I thought I would miss my dryer when it died.
We knew it was coming; it had a horrible squeak when it ran,
and gradually took longer to get started.
Eventually, it just stopped drying clothes,and we deemed it not worth repairing.
At first I did miss it.
I guess for the most part it was the convenience that I missed;
if you needed something dry now, you could run it through the dryer and have it ready in a matter of minutes.
It was also missed for it's ability to dry the cloth diapers thoroughly.
It's been two years now without a dryer.
It wasn't missed for long.
It just took a while to get into a rhythm and working out drying details.
We have an outdoor clothes line that Andrew installed within the first year of moving into our home, which was about 9 years ago.
The second was put up shortly after the loss of the dryer.
Since then, two more lines have been added indoors.
One is a line that goes through the middle of our living room, which I usually only fill before bed and empty early morning.
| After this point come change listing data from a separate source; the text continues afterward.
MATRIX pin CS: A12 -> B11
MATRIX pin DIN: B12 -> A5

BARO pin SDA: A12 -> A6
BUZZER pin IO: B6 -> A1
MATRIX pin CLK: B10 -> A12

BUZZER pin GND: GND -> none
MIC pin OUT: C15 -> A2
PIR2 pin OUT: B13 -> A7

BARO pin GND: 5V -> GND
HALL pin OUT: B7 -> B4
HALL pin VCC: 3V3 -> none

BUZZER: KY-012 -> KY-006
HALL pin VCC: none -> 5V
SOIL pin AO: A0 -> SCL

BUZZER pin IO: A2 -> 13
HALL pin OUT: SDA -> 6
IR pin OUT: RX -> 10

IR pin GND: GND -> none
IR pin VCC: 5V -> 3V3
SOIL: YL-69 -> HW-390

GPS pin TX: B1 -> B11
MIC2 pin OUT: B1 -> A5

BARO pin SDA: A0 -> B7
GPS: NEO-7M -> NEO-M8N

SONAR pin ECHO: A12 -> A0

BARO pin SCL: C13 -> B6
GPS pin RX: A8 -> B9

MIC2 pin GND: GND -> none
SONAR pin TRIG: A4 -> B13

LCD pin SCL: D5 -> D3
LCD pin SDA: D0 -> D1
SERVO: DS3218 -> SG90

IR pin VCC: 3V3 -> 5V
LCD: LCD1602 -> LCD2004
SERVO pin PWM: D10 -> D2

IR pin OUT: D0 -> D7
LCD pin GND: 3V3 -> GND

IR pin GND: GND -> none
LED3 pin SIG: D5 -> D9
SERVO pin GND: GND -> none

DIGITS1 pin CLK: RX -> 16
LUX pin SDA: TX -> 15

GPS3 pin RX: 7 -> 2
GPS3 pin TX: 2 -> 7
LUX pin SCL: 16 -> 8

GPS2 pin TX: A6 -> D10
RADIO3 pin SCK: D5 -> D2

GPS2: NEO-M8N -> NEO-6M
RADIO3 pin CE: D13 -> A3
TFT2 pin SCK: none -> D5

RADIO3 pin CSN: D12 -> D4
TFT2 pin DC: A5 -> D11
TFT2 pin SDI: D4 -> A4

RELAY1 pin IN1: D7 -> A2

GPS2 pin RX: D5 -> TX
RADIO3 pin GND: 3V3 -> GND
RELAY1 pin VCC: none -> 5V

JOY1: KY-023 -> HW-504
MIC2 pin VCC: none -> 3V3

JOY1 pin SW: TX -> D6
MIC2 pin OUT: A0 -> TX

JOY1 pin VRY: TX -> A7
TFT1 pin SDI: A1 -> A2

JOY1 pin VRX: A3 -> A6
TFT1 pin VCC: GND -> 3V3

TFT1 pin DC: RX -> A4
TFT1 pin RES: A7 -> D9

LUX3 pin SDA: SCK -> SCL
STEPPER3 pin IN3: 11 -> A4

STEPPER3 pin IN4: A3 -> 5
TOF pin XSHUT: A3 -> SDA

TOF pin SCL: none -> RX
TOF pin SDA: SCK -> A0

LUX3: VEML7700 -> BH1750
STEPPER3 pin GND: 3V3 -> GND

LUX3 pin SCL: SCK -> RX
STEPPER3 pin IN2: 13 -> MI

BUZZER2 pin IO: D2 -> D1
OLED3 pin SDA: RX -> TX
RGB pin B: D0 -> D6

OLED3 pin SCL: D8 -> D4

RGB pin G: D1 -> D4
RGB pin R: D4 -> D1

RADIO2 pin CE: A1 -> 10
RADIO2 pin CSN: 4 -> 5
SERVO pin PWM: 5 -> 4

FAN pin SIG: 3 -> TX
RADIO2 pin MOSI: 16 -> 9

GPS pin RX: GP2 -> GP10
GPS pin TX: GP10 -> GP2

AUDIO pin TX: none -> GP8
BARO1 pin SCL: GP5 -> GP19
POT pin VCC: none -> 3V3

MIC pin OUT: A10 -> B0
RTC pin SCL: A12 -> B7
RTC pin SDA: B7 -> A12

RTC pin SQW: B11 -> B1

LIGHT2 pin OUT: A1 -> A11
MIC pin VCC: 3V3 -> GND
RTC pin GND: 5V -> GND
The other line is the seed shelf that Andrew built last spring for holding my seedlings.
The woodstove really does work wonders for drying clothes.
If it wasn't for the woodstove it would be slower.
I can do three large loads of laundry in the evening, fill all the lines in the living room and have it all dry by morning.
The most difficult time for me to dry laundry is during the hot
and humid summer days.
If I get too far behind on these humid days I sometimes hang the clothes indoors and light the woodstove.
Some may call that crazy for making it hotter.
But the temperature doesn't normally rise much.
What it does is dry my clothes and also cuts the humidity in the house.
We also started to be more mindful of what was actually dirty before just throwing it into the dirty clothes pile. (Yes, a pile, not a hamper.)
Now that we're diaper free, (yay!) the laundry has been cut back even more.
This past year I dried more inside than outside.
There just wasn't that much prime drying weather.
The key to going without a dryer is having the right kind of set up in your home.
For me it's lots of lines and a running the woodstove.